Dynamics Near a Photonic Band-Edge: Strong Coupling Effects Beyond Rotating-Wave Approximation

TL;DR

This paper investigates how strong coupling and non-Markovian effects influence quantum emitter dynamics near a photonic band-edge, revealing significant modifications beyond the rotating-wave approximation.

Contribution

It introduces a nonperturbative approach to analyze strong system-bath coupling effects beyond the rotating-wave approximation in photonic crystal environments.

Findings

Freezing of spontaneous emission is altered by counter-rotating terms.

Maximum light-matter entanglement is significantly affected.

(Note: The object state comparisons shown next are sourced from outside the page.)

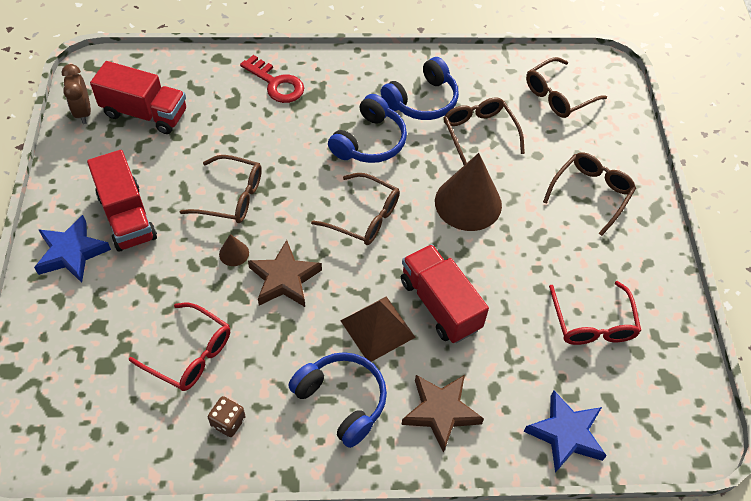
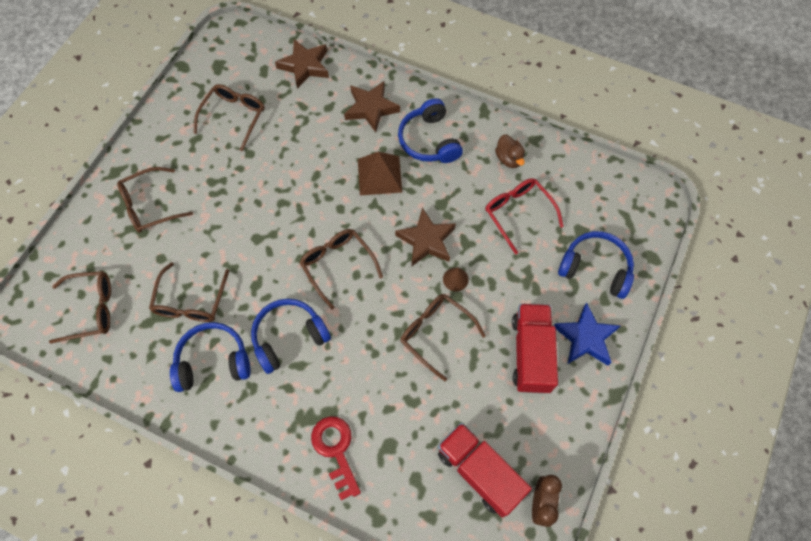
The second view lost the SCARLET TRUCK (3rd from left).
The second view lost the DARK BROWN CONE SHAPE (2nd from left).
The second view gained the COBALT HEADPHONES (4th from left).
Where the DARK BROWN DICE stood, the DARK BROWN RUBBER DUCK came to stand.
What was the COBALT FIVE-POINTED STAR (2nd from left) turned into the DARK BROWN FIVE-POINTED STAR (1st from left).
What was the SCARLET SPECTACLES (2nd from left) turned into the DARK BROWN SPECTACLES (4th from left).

Atom-photon bound states have increased lifetimes beyond RWA assumptions.

Abstract

We study the dynamics of a quantum emitter coupled to a two-dimensional photonic crystal featuring a finite bandwidth with sharp edges and a Van-Hove singularity. We study the effect of strong system-bath coupling and non-Markovianity of the photonic environment using a nonperturbative approach based on the recently introduced NCA dynamical map for open quantum systems. We show that several characteristic features of the dynamics near a photonic band-edge such as the freezing of spontaneous emission and the maximum light-matter entanglement, get strongly modified in presence of counter-rotating terms in the system-bath coupling, beyond the rotating-wave approximation. Furthermore, by computing the spectral function of the quantum emitter we comment on the role played by atom-photon bound-state and show that this acquires a much larger lifetime once the rotating-wave approximation is relaxed.